For those of you out there who can’t comprehend the crisis of a lack of sweet iced tea, I’m not sure how to even begin to explain to you. Surely there is something in your life that is a parallel. If not, my only suggestion is to try holding your breath — for two weeks. I have discussed the dilemma with my one truly southerner coworker. He agrees that a meal just isn’t the same when drinking anything other than iced tea. He did suggest that we might try iced coffee though.

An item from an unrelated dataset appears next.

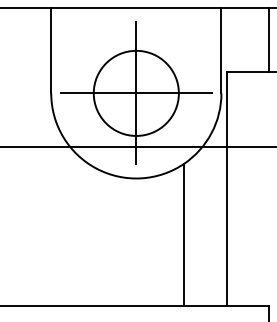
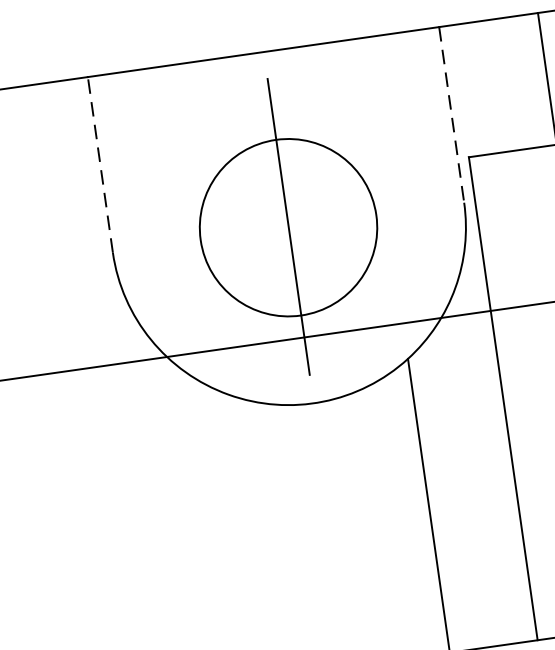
line: (51, 50) -> (100, 164), solid -> dashed
line: (221, 50) -> (451, 114), solid -> dashed
line: (136, 93) -> (288, 227), removed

Some digging in the pantry revealed enough Crystal Light pink lemonade for perhaps a week. There is also maybe a six pack worth of random beers. We have some cabernet, including a spectacular 1991 bottle. There is a bottle of calvados and half a jug of sangria. And now there is a fistful of pilfered tea bags to get us through. Honor and experiments are all well and good, but this is sweet tea we’re talking about. Now I just hope the rationing plan works.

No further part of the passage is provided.